As part of a little project, I'm writing a shell in Ada. As such, when I was investigating the system calls, I learned that there are three ways to do it.
- The POSIX system calls, which are probably the least reliable.
- Passing the arguments along to C's system(), which I didn't really want to do, since this was about writing the emulator in Ada and not C.
- Using GNAT's runtime libraries.
I chose to go for the last option, considering this to be the most "Ada-like" of the choices. I found a code snippet on RosettaCode here. I copied and pasted it and compiled it after changing the "cmd.exe" to "ls" and removing the second argument definition. However, nothing happens when I run the executable. The shell just goes right back to the prompt. I have tested this on two different computers, one running Fedora 21, the other Debian Jessie. Here's what I've done to test it:
- Seen if lacking an arguments string caused it
- Checked if any of the file descriptors in GNAT's libraries are mis-named
- Redirected both stderr and stdin to stdout just to see if GNAT was dumping them to the wrong FD anyway.

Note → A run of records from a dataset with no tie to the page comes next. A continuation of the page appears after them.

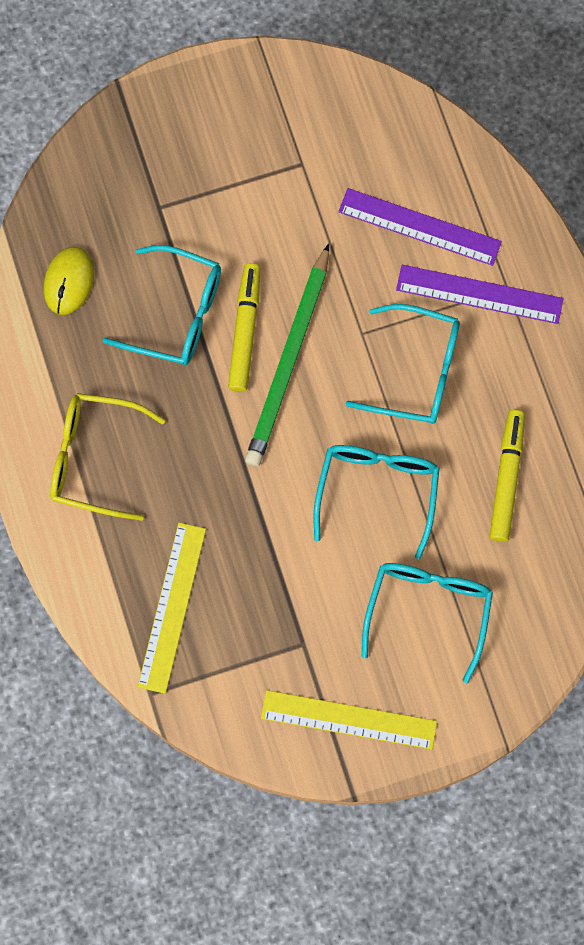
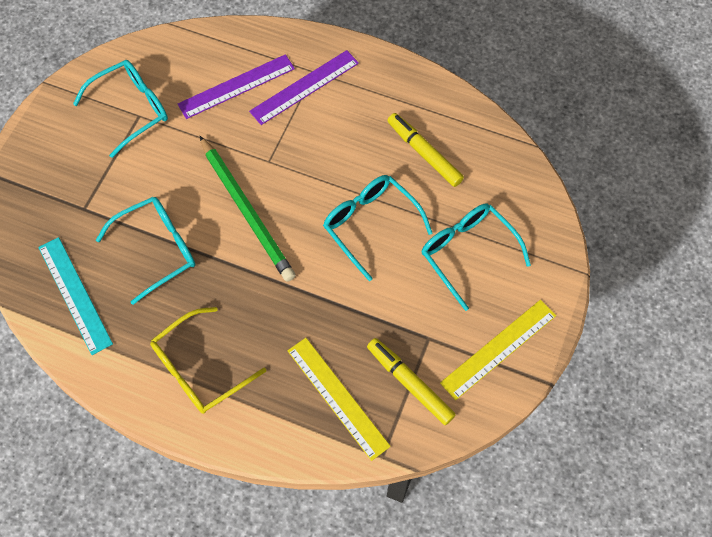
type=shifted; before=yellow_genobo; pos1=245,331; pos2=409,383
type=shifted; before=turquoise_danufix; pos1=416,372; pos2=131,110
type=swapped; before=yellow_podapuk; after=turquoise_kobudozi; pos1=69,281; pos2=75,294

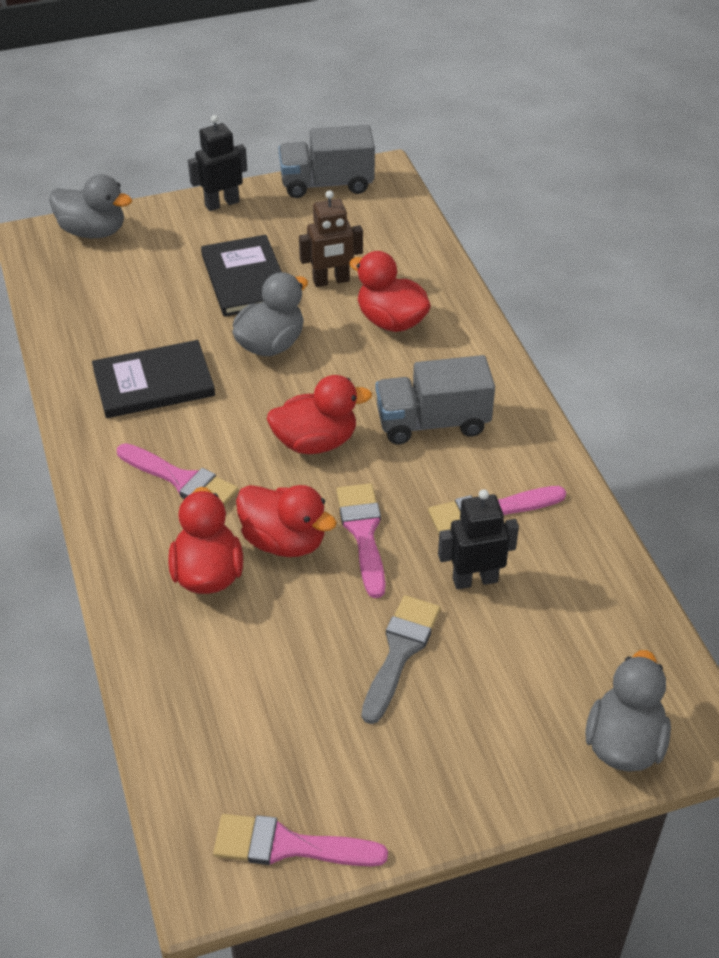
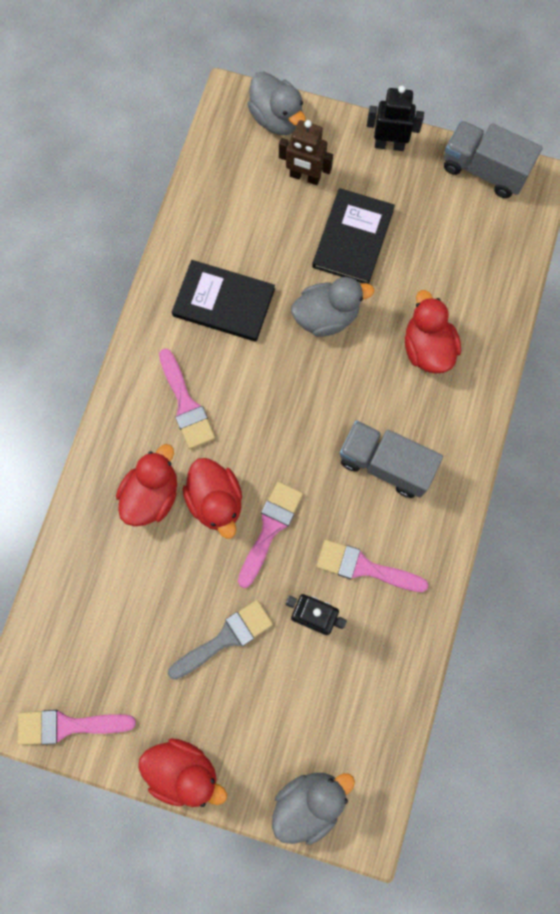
type=shifted; before=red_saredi; pos1=315,442; pos2=183,770
type=shifted; before=brown_kusetamix; pos1=331,281; pos2=305,177
type=rotated; before=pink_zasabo; pos1=287,845; pos2=67,725; turn=-45

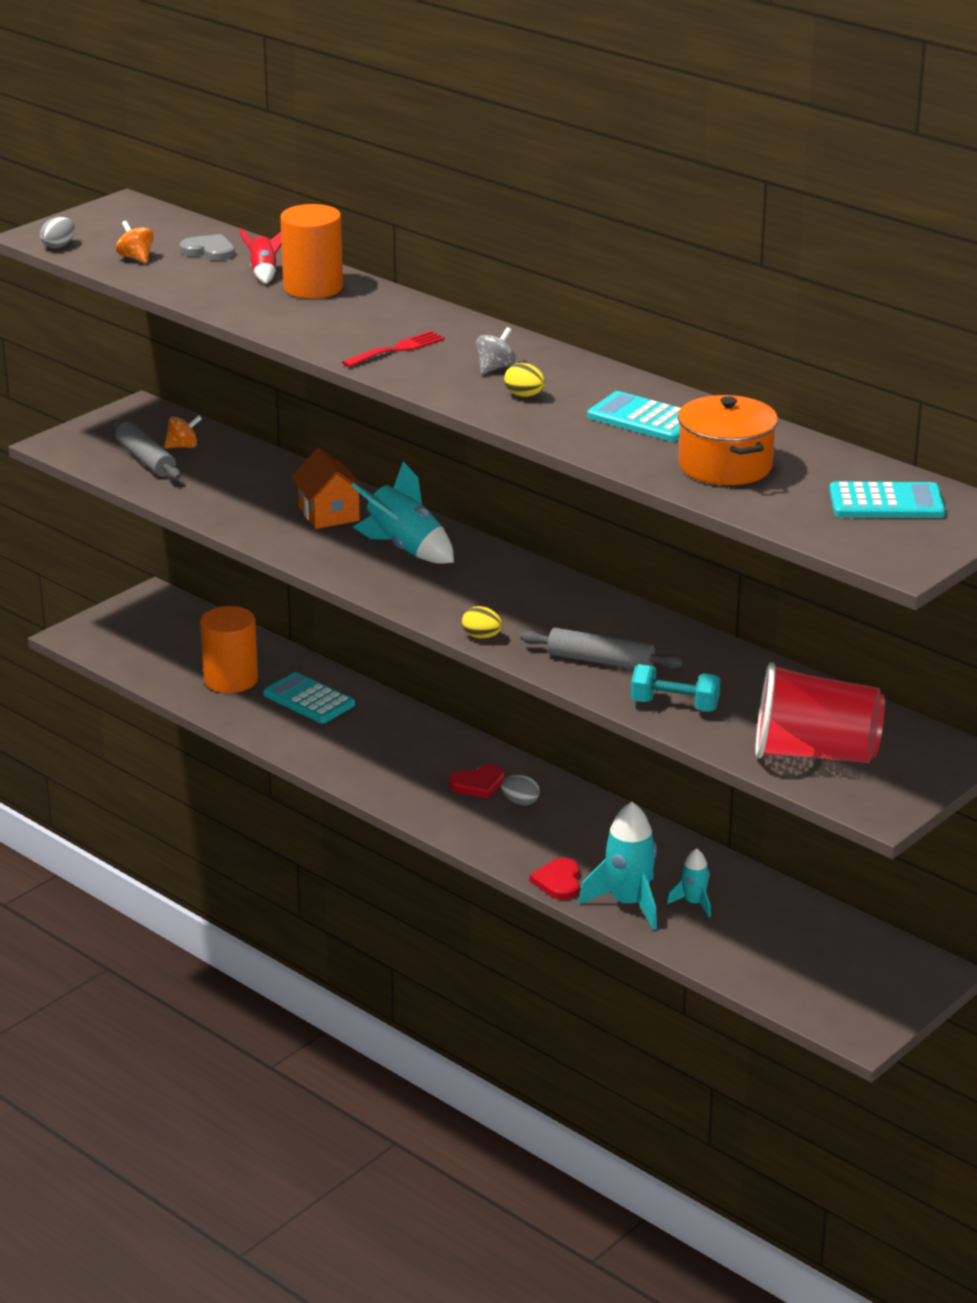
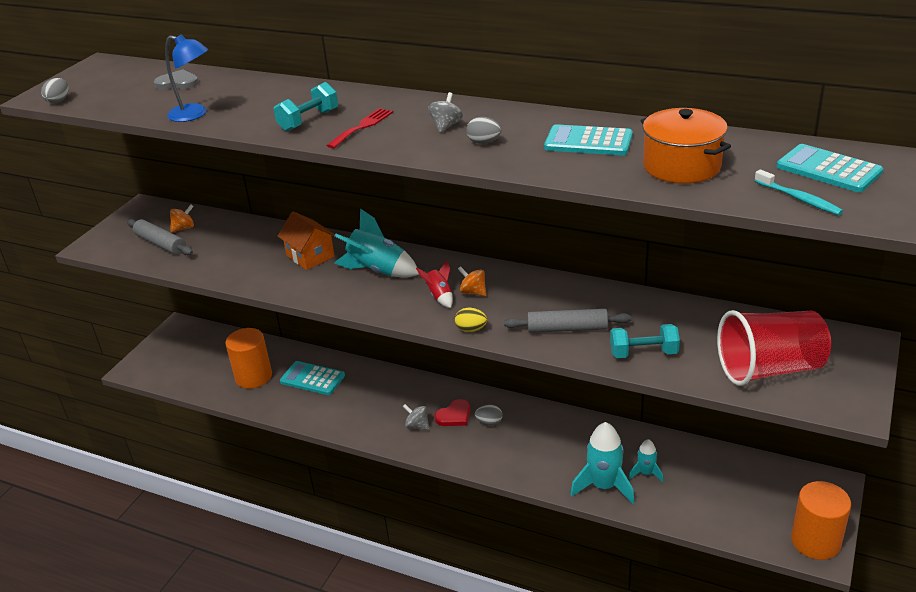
type=gone; before=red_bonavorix; pos1=558,881
type=new; after=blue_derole; pos2=194,114
type=new; after=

- Looked thoroughly through the System.OS_lib library file, and there seems to be no reason.
- Googled it, but GNAT's own page on the GCC website is very poorly documented.
For now I'm using the C.Interface system in the preparation of my shell, but I'm dissatisfied with this. I'm new to Ada and have only been tinkering with it for a month or so now, so if there's some kind of Ada wisdom here that would help I'm not in on it.
UPDATE: I have tried running it with absolute path, both to /usr/bin and /bin locations, and it doesn't work. Interestingly, the result code returned by the operating system is 1, but I don't know what that means. A quick search suggests that it's for "all general errors", and another site suggests that it's for "incorrect functions".